The poet's grief is private, and he is unable to fully explain its source. When
Lucy's lover is present, he is completely immersed in human interactions and
the human aspects of nature, and the death of his beloved is a total loss for
the lover.
"Strange
fits of passion have I known"
"Strange
fits" is probably the earliest of the poems and revolves around a fantasy
of Lucy's death. It describes the narrator's journey to Lucy's cottage and his
thoughts along the way. Throughout, the motion of the moon is set in opposition
to the motion of the speaker.
The
presence of death is felt throughout the poem, although it is mentioned
explicitly only in the final line. The moon, a symbol of the beloved, sinks
steadily as the poem progresses, until its abrupt drop in the penultimate
stanza. That the speaker links Lucy with the moon is clear, though his reasons
are unclear. The moon nevertheless plays a significant role in the action of
the poem: as the lover imagines the moon slowly sinking behind Lucy's cottage,
he is entranced by its motion. By the fifth stanza, the speaker has been lulled
into a somnambulistic trance—he sleeps while still keeping his eyes on the moon.
When
the moon abruptly drops behind the cottage, the narrator snaps out of his
dream, and his thoughts turn towards death. Lucy, the beloved, is united with
the landscape in death, while the image of the retreating, entrancing moon is
used to portray the idea of looking beyond one's lover.
"She
dwelt among the untrodden ways"
"She
dwelt among the untrodden ways" presents Lucy as having lived in solitude
near the source of the River Dove. The poem charts her "growth,
perfection, and death". To convey the dignified, unaffected naturalness of
his subject, Wordsworth uses simple language, mostly words of one syllable. In
the opening quatrain, he describes the isolated and untouched area where Lucy
lived, as well as her innocence and beauty, which he compares to that of a
hidden flower.
Lucy's
"untrodden ways" are symbolic of both her physical isolation and the
unknown details of her thoughts and life as well as her sense of mystery. The
third quatrain is written with an economy intended to capture the simplicity
the narrator sees in Lucy. Her femininity is described in girlish terms.
"I
travelled among unknown men"
The
last of the "Lucy poems" to be composed, "I travelled among
unknown men", was the only one not included in the second edition of
Lyrical Ballads. Although Wordsworth claimed that the poem was composed while
he was still in Germany, it was in fact written during April 1801.
The
poem has frequently been read as a declaration of Wordsworth's love for his
native England and his determination not to live abroad again:
'Tis
past, that melancholy dream!
Nor
will I quit thy shore
A
second time; for still I seem
To
love thee more and more.
(lines
5–8)
The
first two stanzas seem to speak of the poet's personal experience, and a
patriotic reading would reflect his appreciation and pride for the English landscape.

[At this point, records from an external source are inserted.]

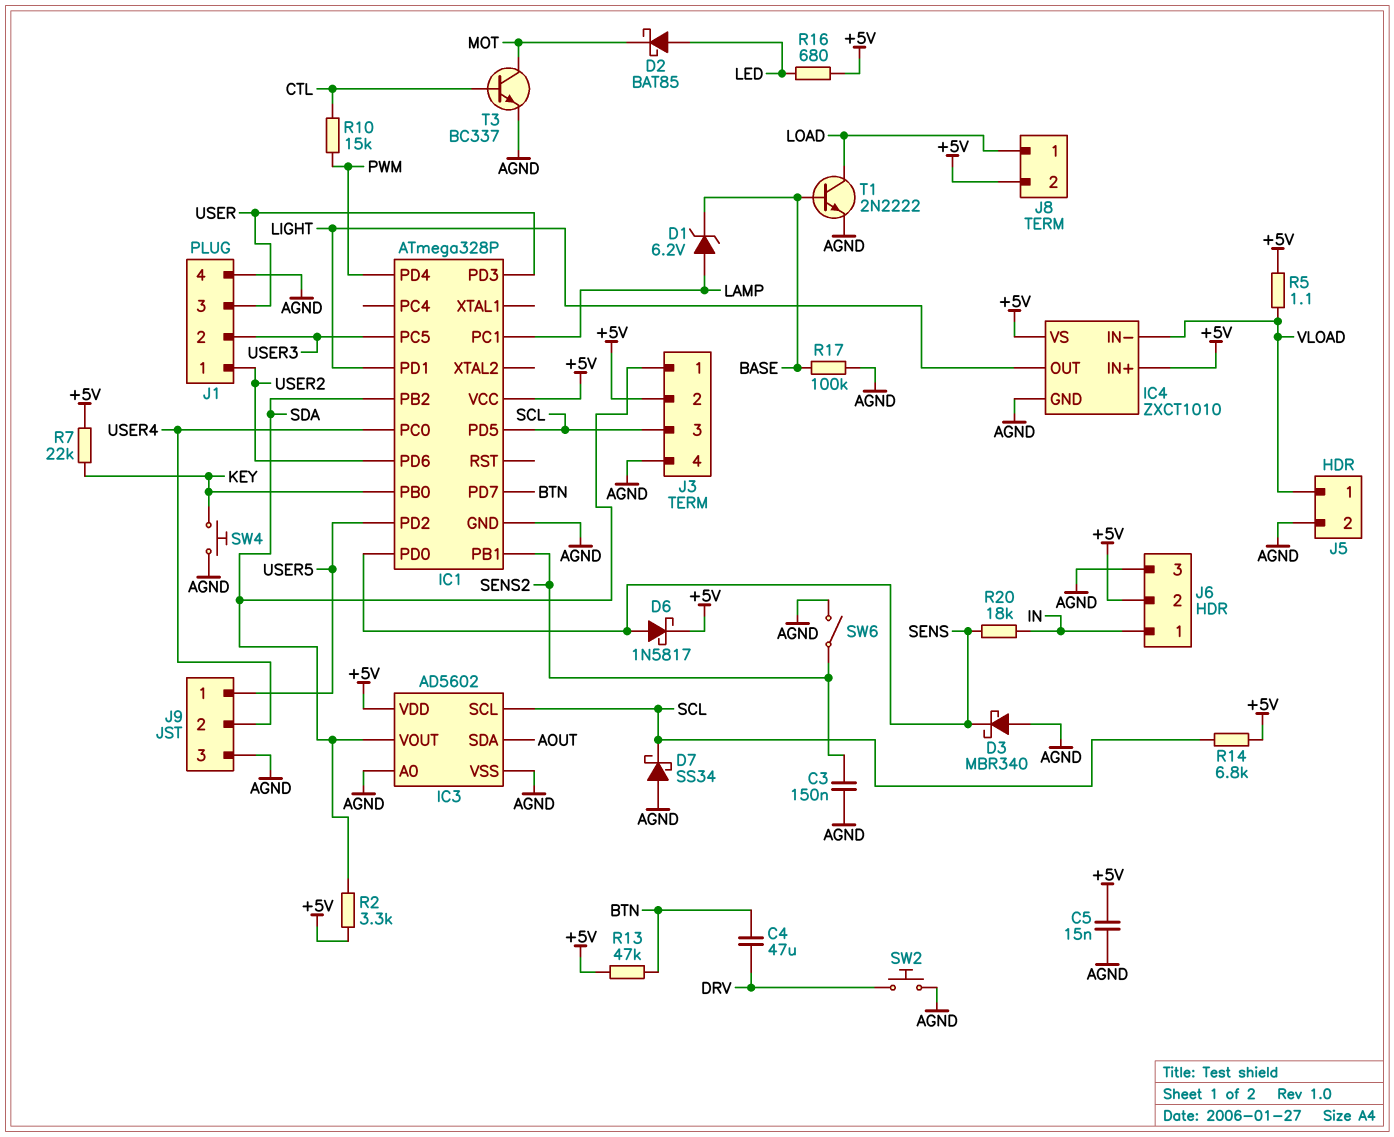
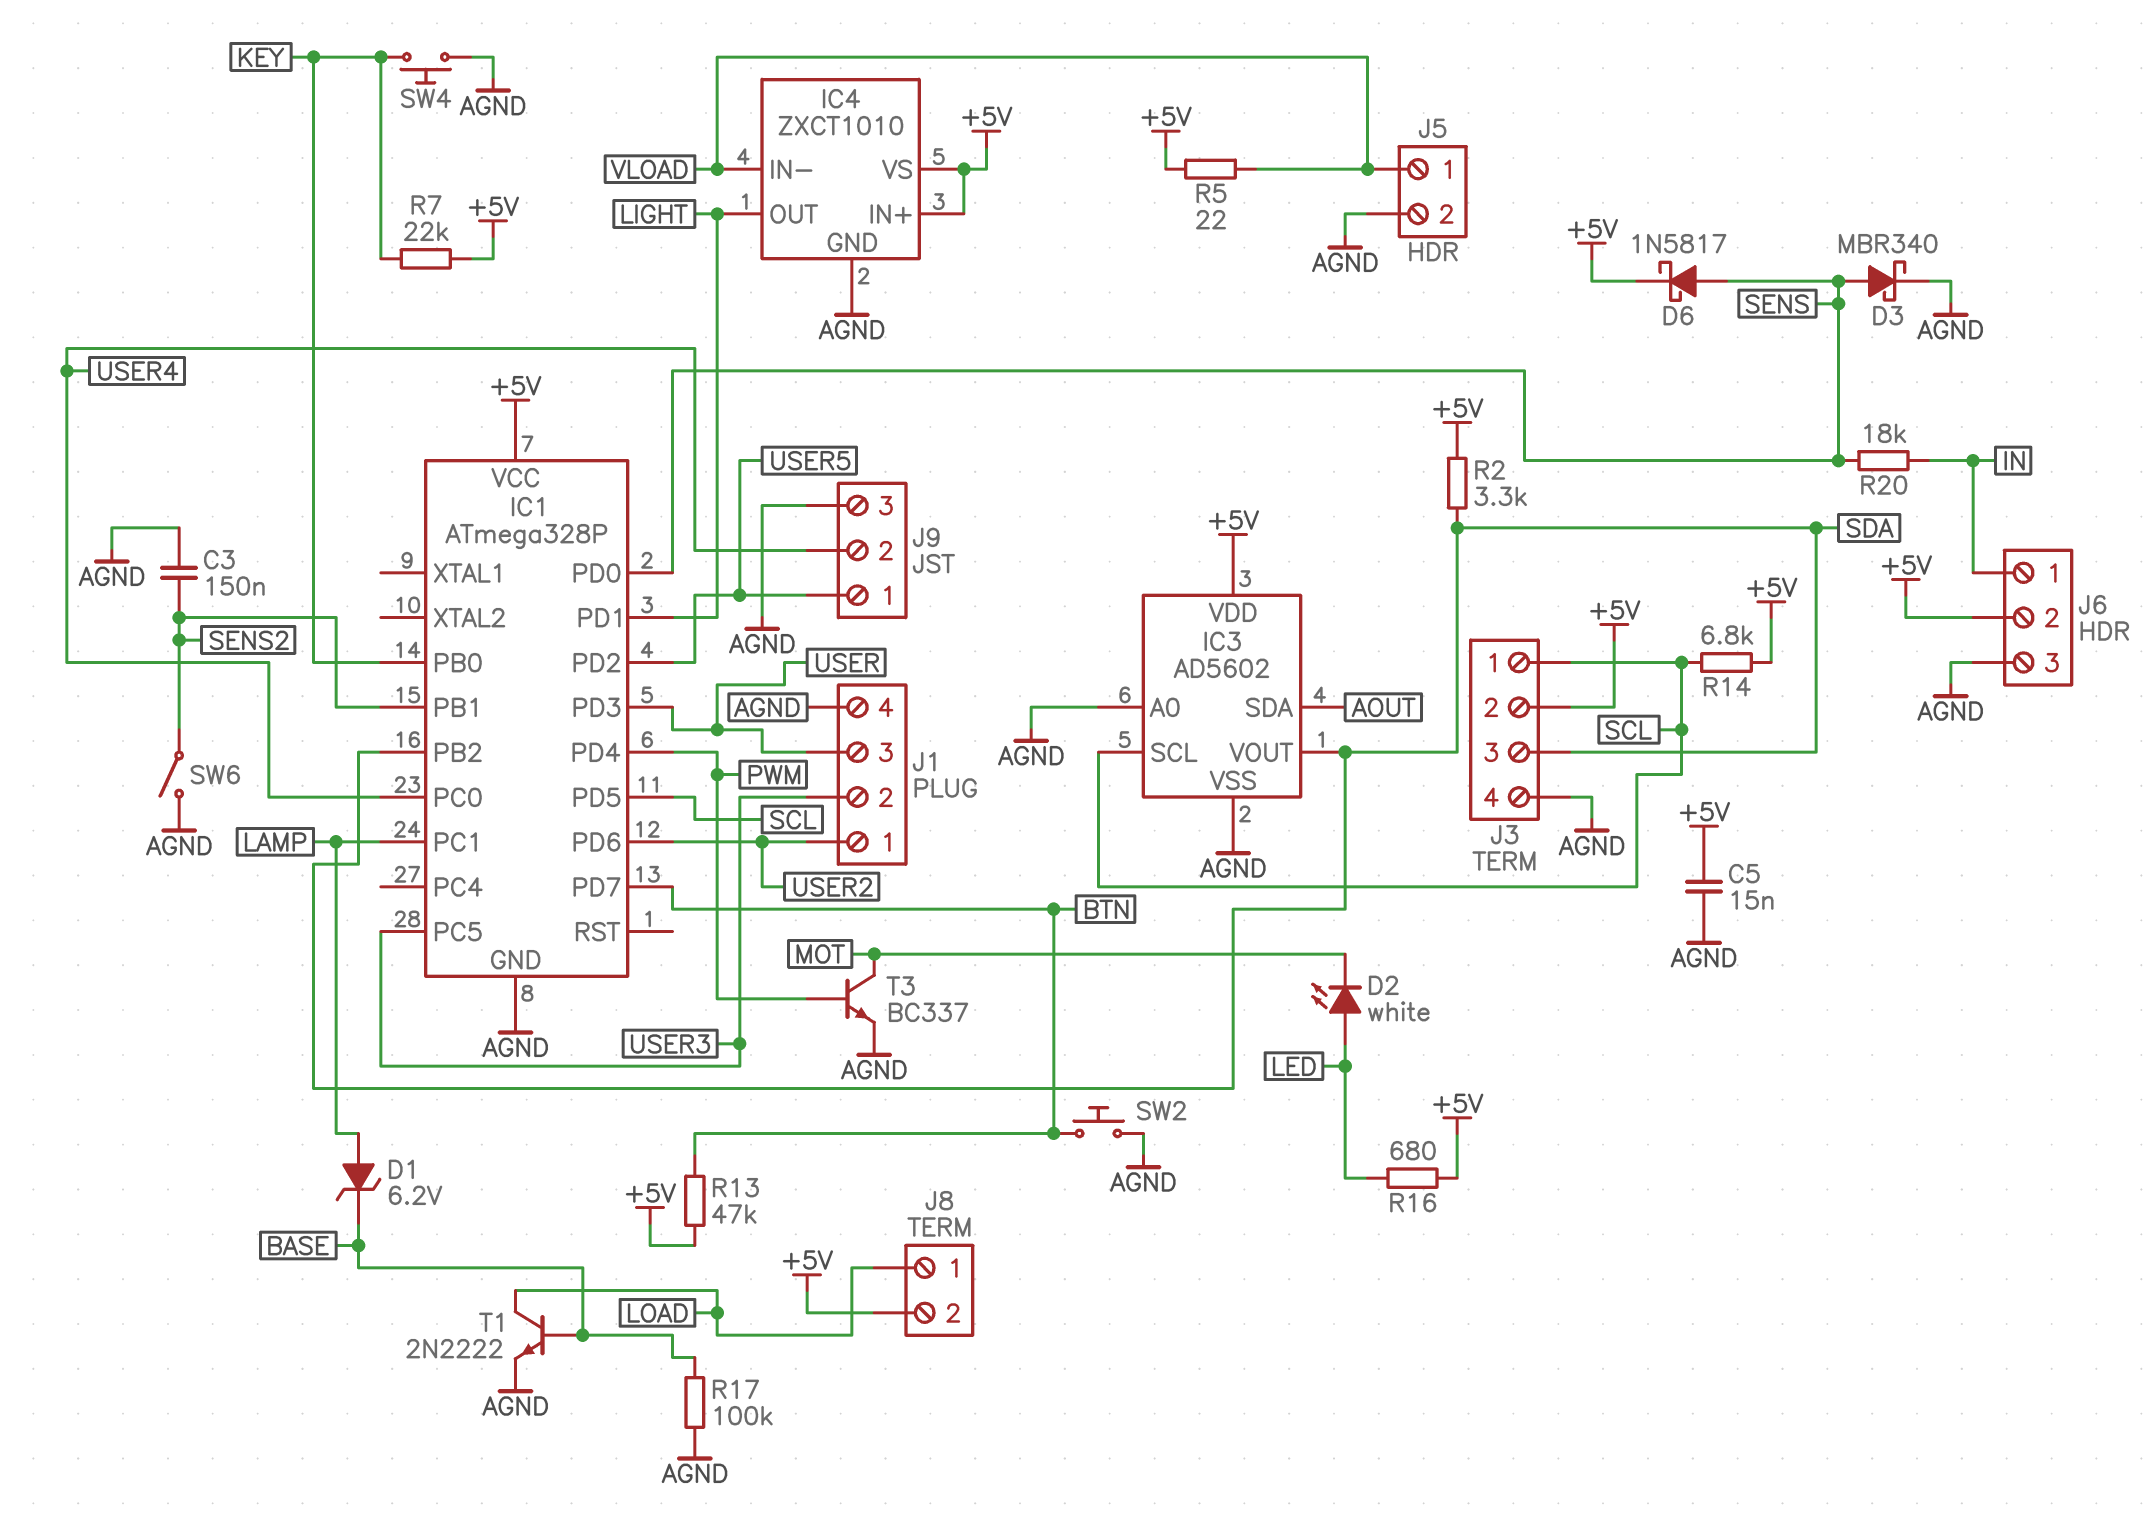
C4: 47uF (BTN, DRV) -> none
D2: schottky BAT85 (A LED, K MOT) -> LED white (A LED, K MOT)
D3: schottky MBR340 (A AGND, K SENS) -> schottky MBR340 (A SENS, K AGND)
D7: schottky SS34 (A AGND, K SCL) -> none
J3 pin 1: SDA -> SCL
J3 pin 3: SCL -> SDA
R5: 1.1 (+5V, VLOAD) -> 22 (+5V, VLOAD)
R10: 15k (CTL, PWM) -> none
SW2: button (AGND, DRV) -> button (AGND, BTN)
T3: NPN BC337 (B CTL, C MOT, E AGND) -> NPN BC337 (B PWM, C MOT, E AGND)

Lucy only appears in the second half of the poem, where she is linked with the
English landscape.
"Three
years she grew in sun and shower"
"Three
years she grew in sun and shower" was composed between 6 October and 28
December 1798. The poem depicts the relationship between Lucy and nature
through a complex opposition of images. Antithetical couplings of
words—"sun and shower", "law and impulse", "earth and
heaven", "kindle and restrain"—are used to evoke the opposing
forces inherent in nature. A conflict between nature and humanity is described.
The poem contains both epithalamic and elegiac characteristics; Lucy is shown
as wedded to nature, while her human lover is left alone to mourn in the
knowledge that death has separated her from humanity.
"A
slumber did my spirit seal"
Written
in spare language, "A slumber did my spirit seal" consists of two
stanzas, each four lines long. The first stanza is built upon soporific
movement in which figurative language conveys the nebulous image of a girl. The
second maintains the quiet tone of the first. The narrator's response to her
death lacks bitterness or emptiness; instead, he takes consolation from the
fact that she is now beyond life's trials, and "at last ... in inanimate
community with the earth's natural fixtures". The lifeless rocks and
stones depicted in the concluding line convey the finality of Lucy's death.